Outro fator apontado por Ângela Soligo foram as discussões em torno do “Escola Sem Partido”, projeto de lei apoiado por Bolsonaro ao longo da campanha, mas que foi arquivado pelo Congresso Nacional em 2018. Mesmo com ele barrado, os questionamentos em torno da neutralidade dos professores geraram um clima de insegurança entre os docentes.

“Os professores ficaram com medo de abordar temáticas sociais. De uma hora para outra, vereador, deputado e mesmo familiares estavam entrando nas escolas e gravando as aulas fazendo acusações.
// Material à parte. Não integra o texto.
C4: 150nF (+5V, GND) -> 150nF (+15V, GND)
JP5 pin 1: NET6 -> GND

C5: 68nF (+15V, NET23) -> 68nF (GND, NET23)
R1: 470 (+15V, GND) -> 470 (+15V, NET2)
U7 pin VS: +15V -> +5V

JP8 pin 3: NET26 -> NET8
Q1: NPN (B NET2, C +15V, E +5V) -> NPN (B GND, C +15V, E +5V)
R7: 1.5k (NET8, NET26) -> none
Isso fez com que muitos assuntos, ainda hoje, sejam marginalizados por receio. Isso é algo nocivo porque impede que os alunos olhem para a realidade livre de preconceitos e respeitando as crenças e culturas alheias”, analisa.

O papel da internet

A presença quase massiva dos jovens na internet e a forma como eles compartilham conteúdos também é outro elemento que, na visão das educadoras, têm contribuído para os ataques vistos recentemente. Levantamento divulgado em agosto deste pelo Centro Regional de Estudos para o Desenvolvimento da Sociedade da Informação (Cetic.br), do Núcleo de Informação e Coordenação do Ponto BR (NIC.br), apontou que 93% das crianças e adolescentes do país entre 9 e 17 anos são usuárias de internet. São 22,3 milhões de pessoas conectadas nessa faixa etária.

“A internet tem coisas boas e coisas ruins. No caso do discurso de ódio, o que nós vemos é que ela, em alguns momentos, funciona como rápida propagadora das ideias. Há uma troca constante de informação entre os grupos de extrema direita nas redes, e o Brasil não está alijado disso”, analisa Milena Gordon Baker, advogada criminalista e autora do livro Criminalização da Negação do Holocausto no Direito Penal Brasileiro.
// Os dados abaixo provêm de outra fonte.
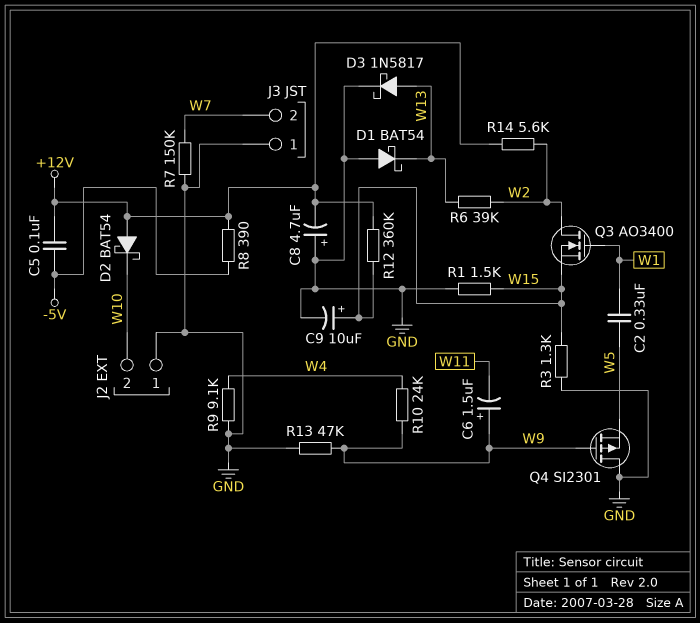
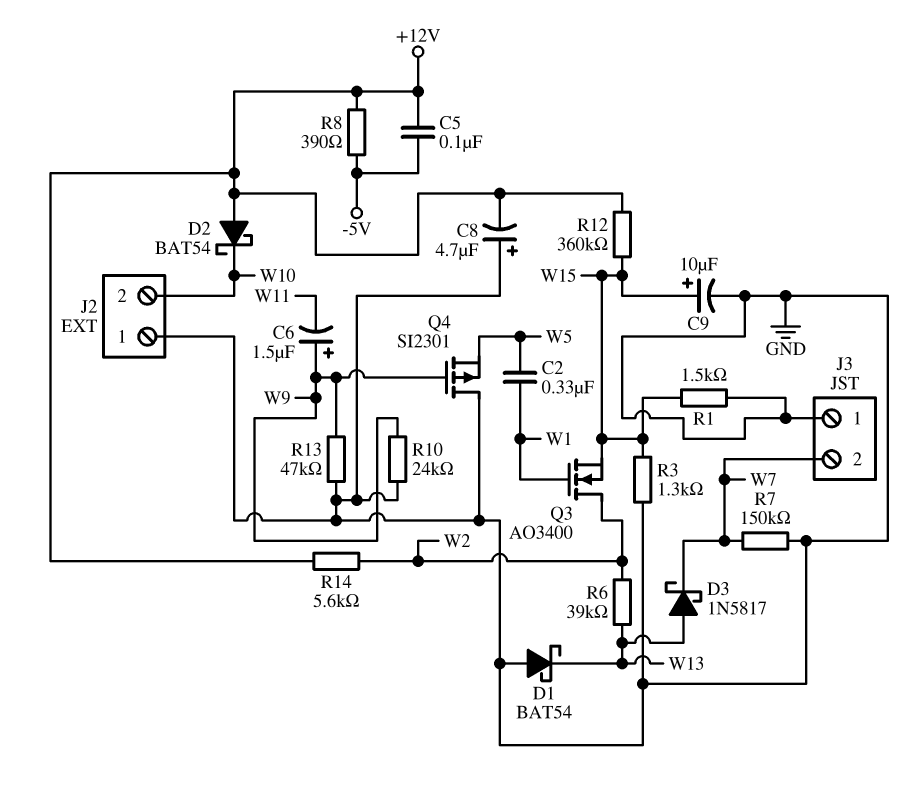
D3: schottky 1N5817 (A W13, K GND) -> schottky 1N5817 (A W13, K W7)
R9: 9.1k (GND, W4) -> none
R10: 24k (W4, W9) -> 24k (GND, W9)

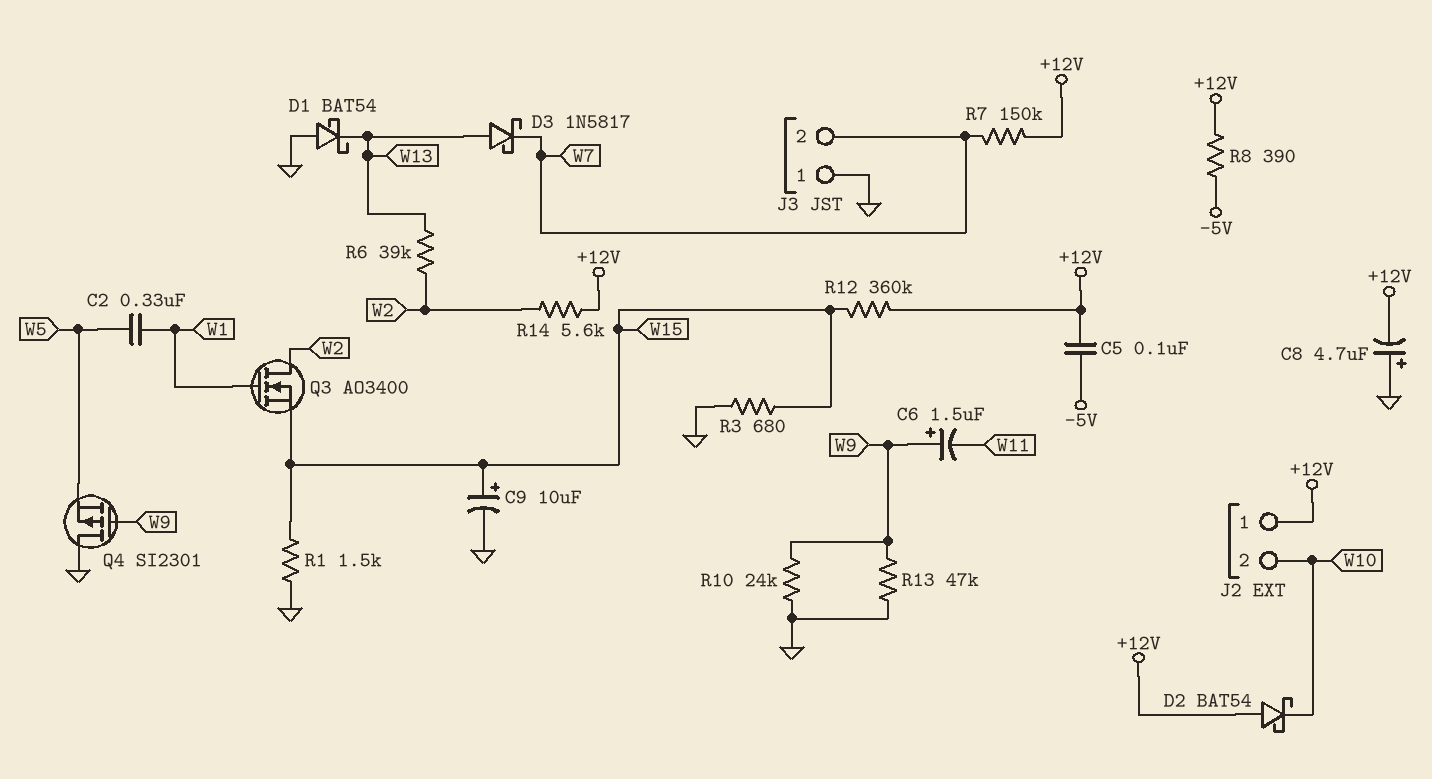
J2 pin 1: GND -> +12V
R3: 1.3k (GND, W15) -> 680 (GND, W15)
R7: 150k (GND, W7) -> 150k (+12V, W7)

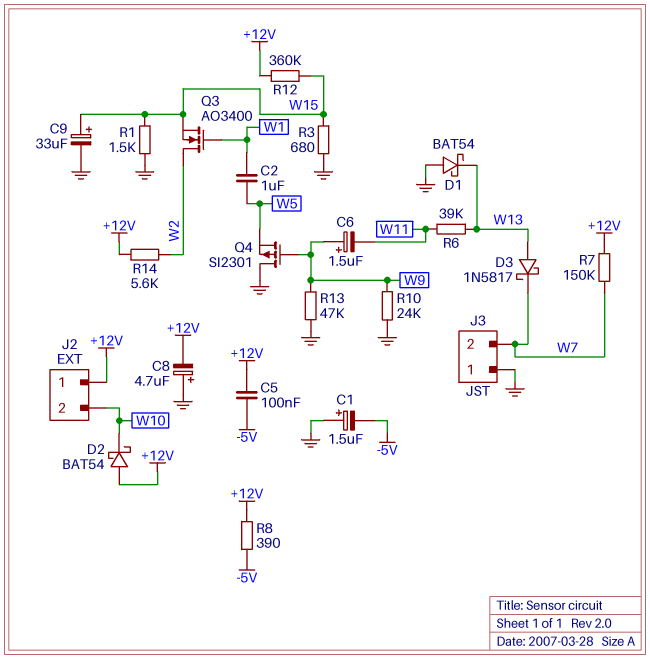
C1: none -> 1.5uF (plus GND, minus -5V)
C2: 330nF (W1, W5) -> 1uF (W1, W5)
C9: 10uF (plus W15, minus GND) -> 33uF (plus W15, minus GND)
R6: 39k (W2, W13) -> 39k (W11, W13)

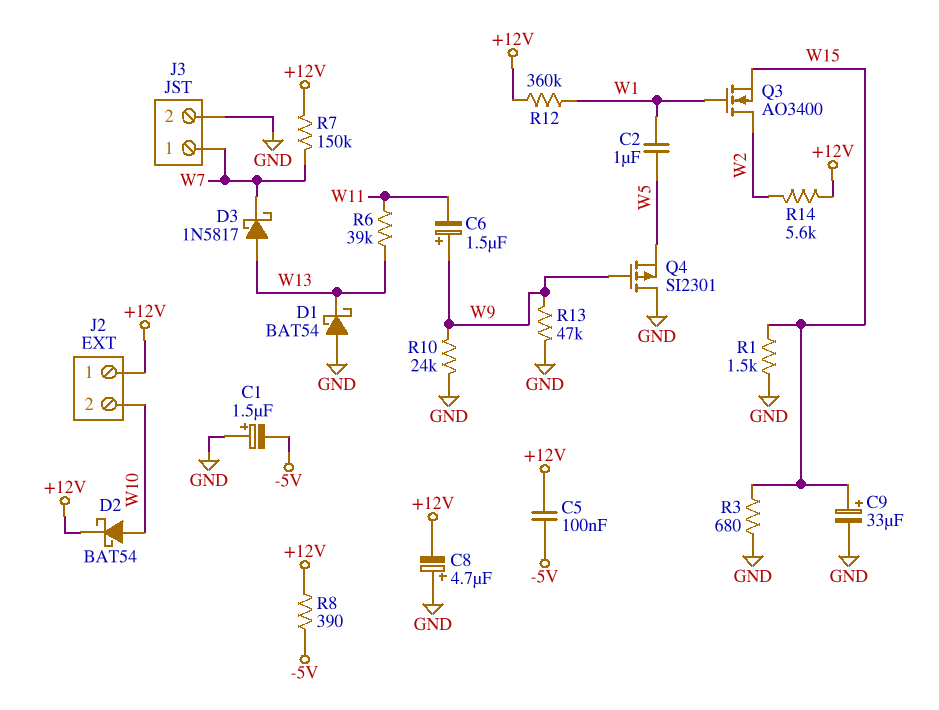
D2: schottky BAT54 (A +12V, K W10) -> schottky BAT54 (A W10, K +12V)
J3 pin 1: GND -> W7
J3 pin 2: W7 -> GND
R12: 360k (+12V, W15) -> 360k (+12V, W1)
“Antes, esse tipo de discussão acontecia em lugares mais secretos, grupos fechados, ou mesmo na deep web, onde não há regulamentação. Hoje, não. Esse conteúdo está nos aplicativos de mensagem e é compartilhado livremente, como vimos recentemente com o Telegram”, pontua Luciene Tognetta.

Em março deste ano, os pesquisadores de universidades federais da Bahia e de Santa Catarina mostraram um aumento na disseminação de mensagens antissemitas e nazistas em grupos de extrema direita. Foi o projeto “Ecossistema de desinformação e propaganda computacional do Telegram”, coordenado por Leonardo Nascimento, Letícia Cesarino e Paulo Fonseca, que acompanhou 69 grupos e 186 canais de extrema direita.

“Em todos os países há uma relação muito próxima entre um aplicativo de mensagens, geralmente o Telegram, e o YouTube, que é um repositório de informações. E o Google não faz o esforço que deveria para coibir a disseminação de mentiras”, explicou à DW Brasil Letícia Cesarino, em entrevista publicada no início de novembro.

E o futuro?

As especialistas foram unânimes ao dizer que o combate ao discurso de ódio deve ser feito por meio da educação. “A escola precisa dar ao professor subsídio para que ele possa intervir dentro da sala de aula. Isso também é uma crítica às universidades, públicas e privadas, que precisam dar ao professoro conhecimento necessário durante a sua formação. É uma questão estrutural”, afirma Ângela Soligo.

Ela diz ainda que existe uma disputa, com avanços e retrocessos, dentro do ambiente escolar. “A lei 10.639, que obriga o ensino dahistória da África de maneira multidisciplinar, é uma vitória, algo que pode combater esse discurso de ódio. Mas é preciso que as escolas coloquem esse conteúdo de maneira sistemática, não só no mês de novembro ou como algo pontual.”

Segundo Luciene Tognetta, algumas escolas espalhadas pelo Brasil, integrantes do grupo Somos Contra o Bullying estão desenvolvendo técnicas que ajudam os alunos e os professores a identificar casos de discriminação e ofensas dentro do ambiente escolar.

“São programas de convivência, rodas de conversa, uma troca importante entre os próprios alunos e com o auxílio do corpo docente. Nós já percebemos que o combate ao discurso de ódio passa pelo diagnóstico e atuação dos próprios alunos, que estão nos grupos de mensagens, que conversam diariamente dentro e fora da escola. Precisamos estar atentos, porque o que estamos vivendo é grave”.